Irónicamente, ese tránsito coincidió con el despegue de la popularidad de sus canciones, en las que ya comenzaba a introducir elementos folklóricos noruegos. Su música le resultaba muy fácil de aprehender al público en general, y además enaltecía su orgullo patrio, bastante necesitado de cariño por aquel entonces. El porqué Grieg no acometió obras de mayor complejidad no queda claro ni en sus diarios ni en su correspondencia, aunque seguramente tenga que ver con la sinfonía que compuso mientras estudiaba en Leipzig y de la que quedó tan insatisfecho que prohibió su interpretación. En cualquier caso, lo que ganaba con sus canciones resultaba suficiente para mantener el hogar de una manera más o menos digna, y no parece que la ambición estuviese entre los rasgos más destacables de su personalidad. De hecho, en su búsqueda de tranquilidad, adquirió una cabaña cerca del fiordo de Hardanger, a más de cinco kilómetros del vecino más cercano, a la que bautizó como Komposten ―un juego que palabras intraducible al castellano que viene a significar “el refugio del compositor” y, a la vez, “cuchitril”―. Allí pasaba las horas muertas luchando por recuperar el ánimo mediante la dedicación al trabajo; sin embargo, tan sólo lograba crear melodías: no hay ni un solo boceto armónico perteneciente a ese periodo. Puede que se tratase de un destello de humor o que realmente hubiese perdido la confianza en su propio talento, pero en la puerta de su casa colgó un cartel que decía: “Si alguien pretende saquear esto, por favor, deje las partituras: no tienen ningún valor para nadie, excepto para Edvard Grieg”. El aislamiento y la búsqueda de consuelo le condujeron a extremar sus sentimientos religiosos, hasta el punto de que aprovechó un viaje a Liverpool en 1888 para afiliarse a una secta unitarista. Resulta muy complicado, sin embargo, detectar en su música esa influencia mística sin que medie la ansiedad por hallarla.

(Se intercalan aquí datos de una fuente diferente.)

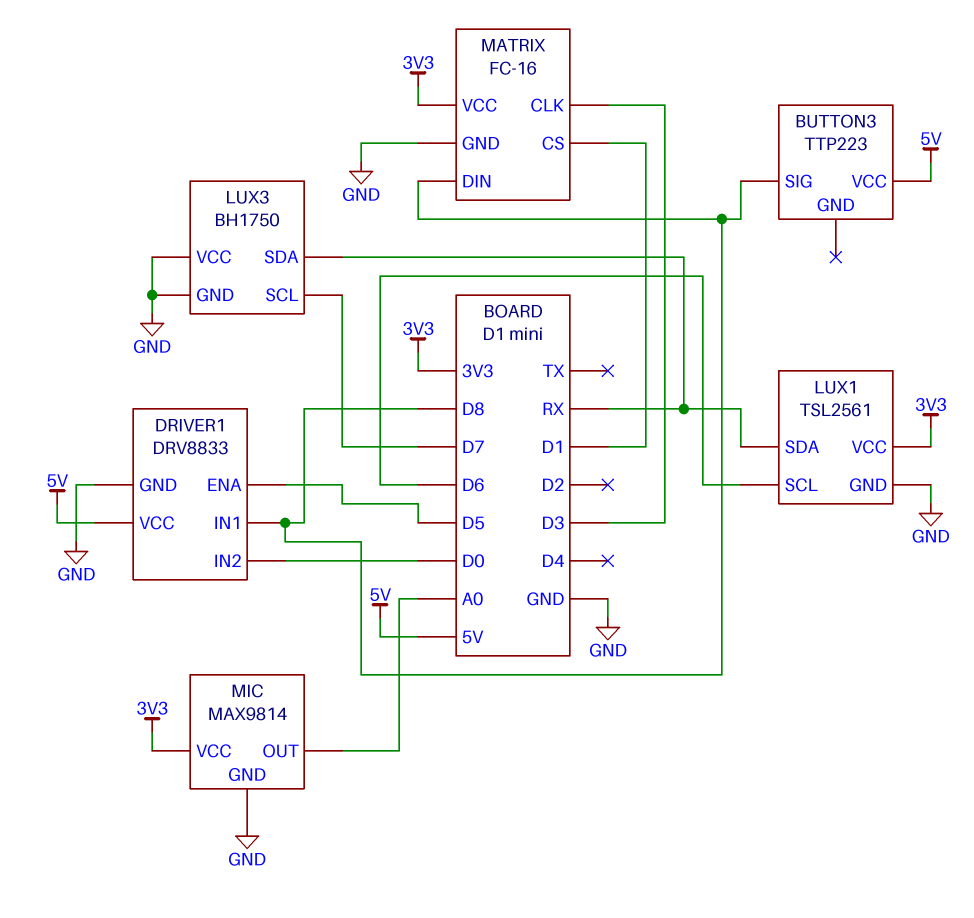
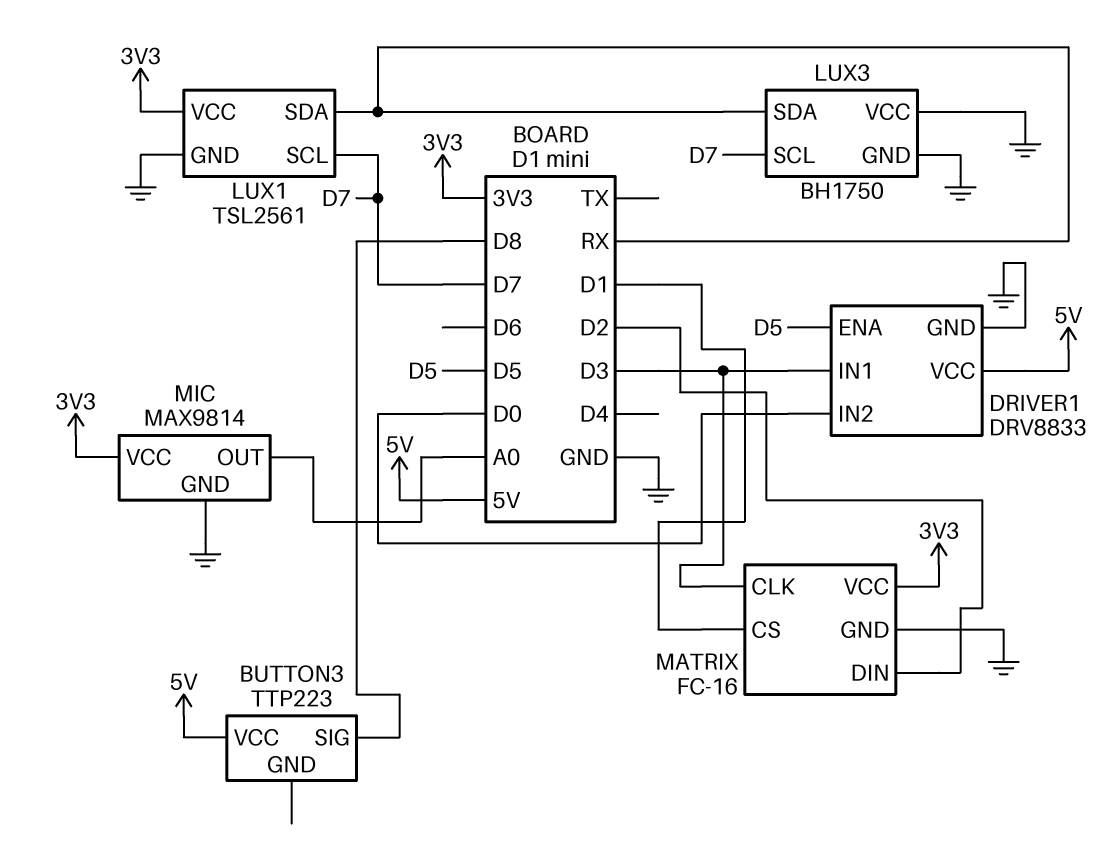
DRIVER1 pin IN1: D8 -> D3
LUX1 pin SCL: D6 -> D7
MATRIX pin DIN: D8 -> D2

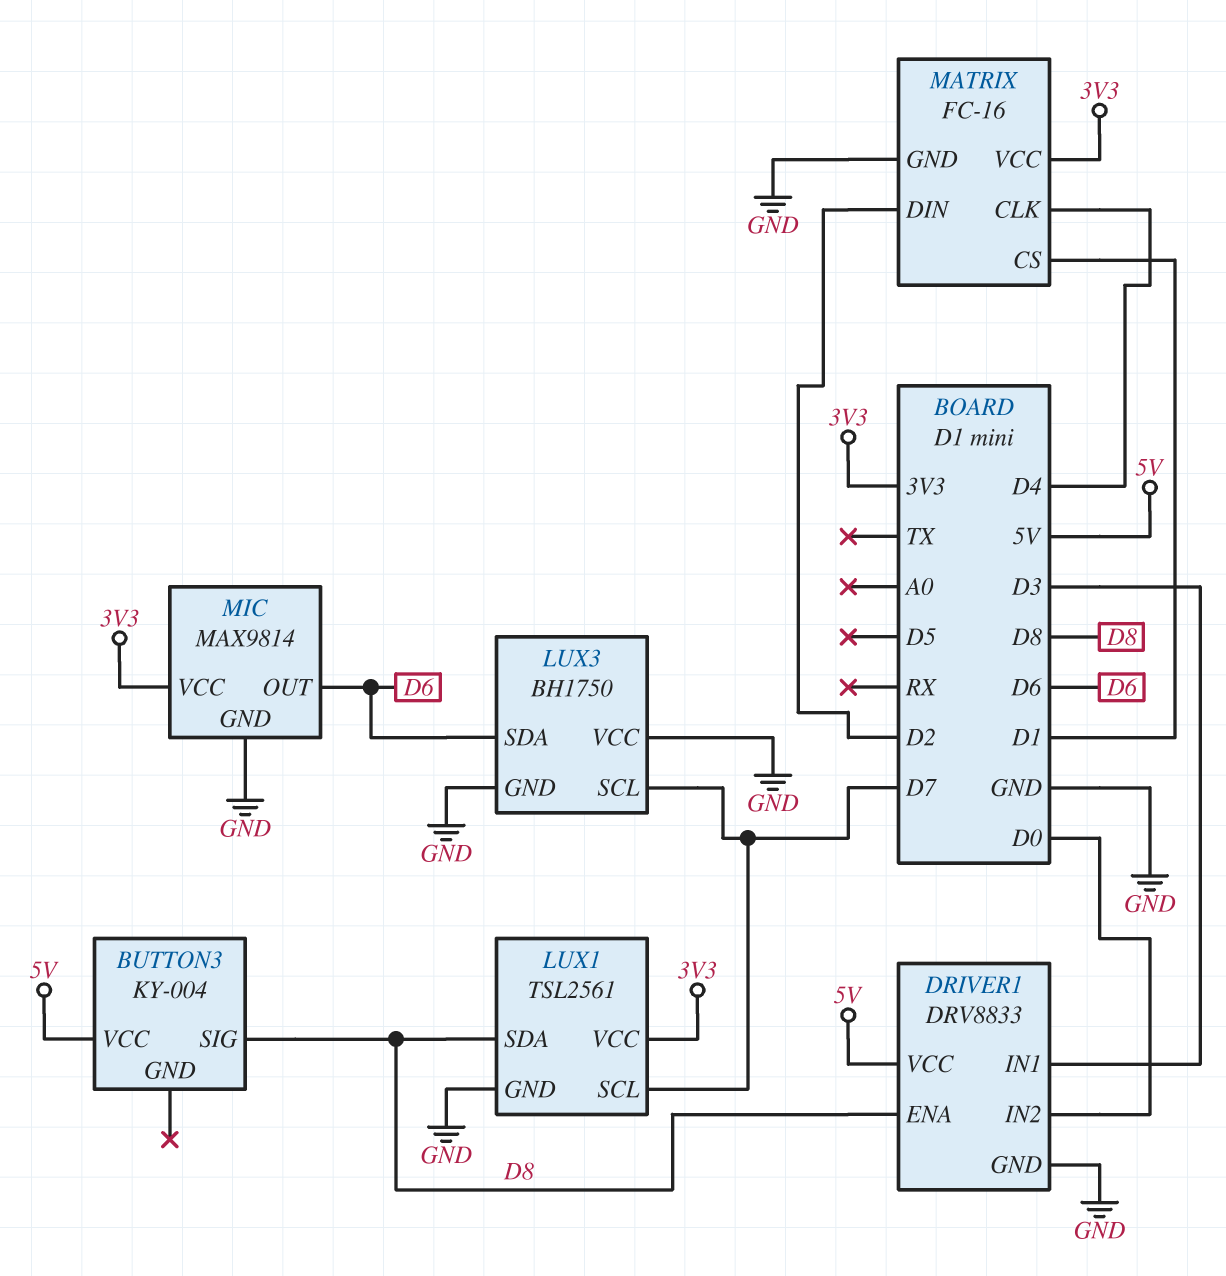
BUTTON3: TTP223 -> KY-004
DRIVER1 pin ENA: D5 -> D8
LUX1 pin SDA: RX -> D8
LUX3 pin SDA: RX -> D6
MATRIX pin CLK: D3 -> D4
MIC pin OUT: A0 -> D6

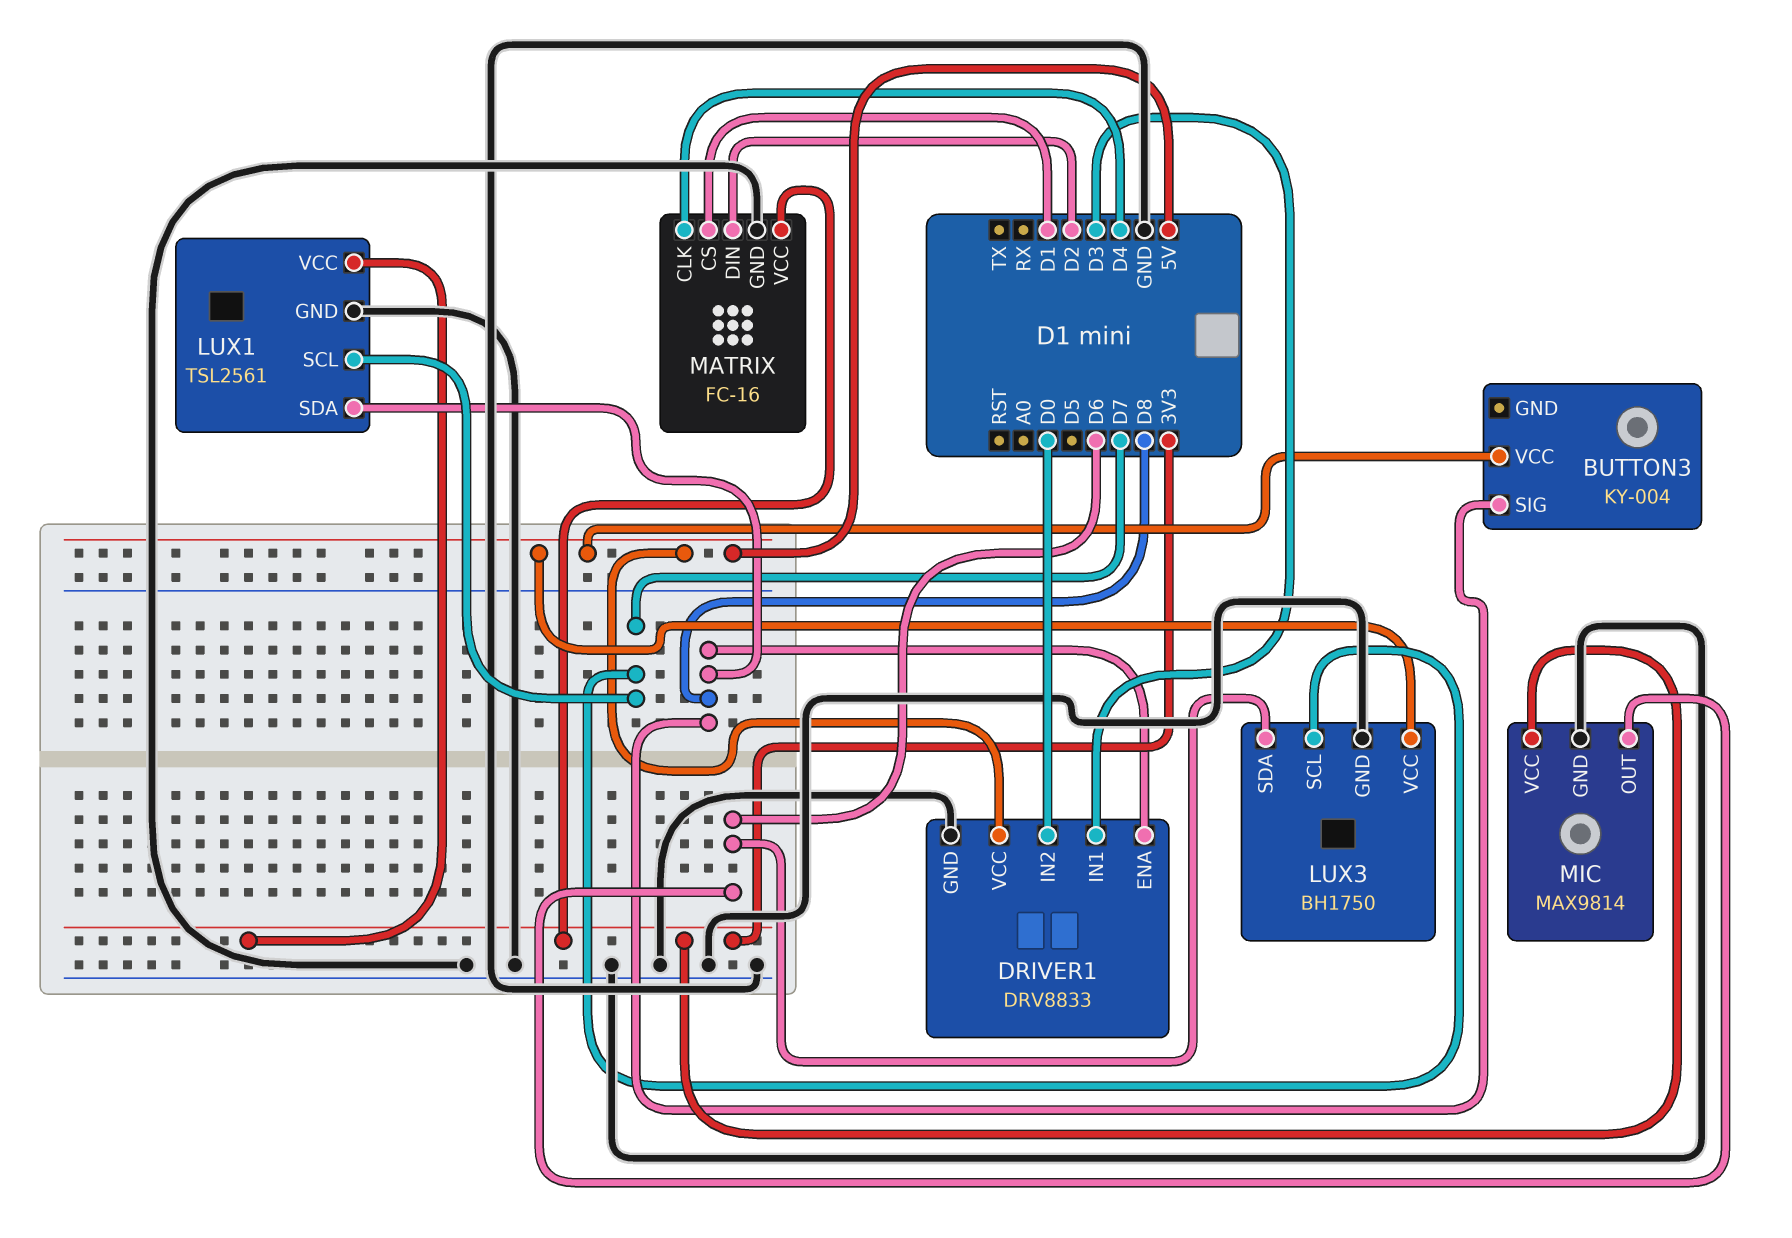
LUX3 pin VCC: GND -> 5V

Aunque públicamente debía de ser una persona muy discreta y afable, en sus diarios no solía dejar títere con cabeza cuando se trataba de criticar la obra de otros compositores. Es cierto que les aplicaba el mismo tamiz que empleaba consigo mismo, pero no dejan de resultar llamativos algunos pasajes, como el que dedica en 1866 a una composición de Liszt que no llega a identificar explícitamente:
Enseguida resulta evidente que no era capaz de dominar sus pensamientos, sino que más bien prefería ser su esclavo, que está vacío de estilo, y que si se eleva en algún momento es sólo para hundirse más hondo después. Luego viene una frase enteramente italiana ―Grieg no soportaba la música italiana, especialmente el bel canto: la encontraba aburrida y falta de inspiración― y después de eso una secuencia completamente trivial que ni siquiera está dentro de contexto. Y, por fin, otro momento en el que Liszt deviene indescriptiblemente genial, es decir: sólo se llega a entrever su genialidad; nada más. Porque enseguida llega el desengaño provocado por alguna banalidad o por algo aburrido o barroco.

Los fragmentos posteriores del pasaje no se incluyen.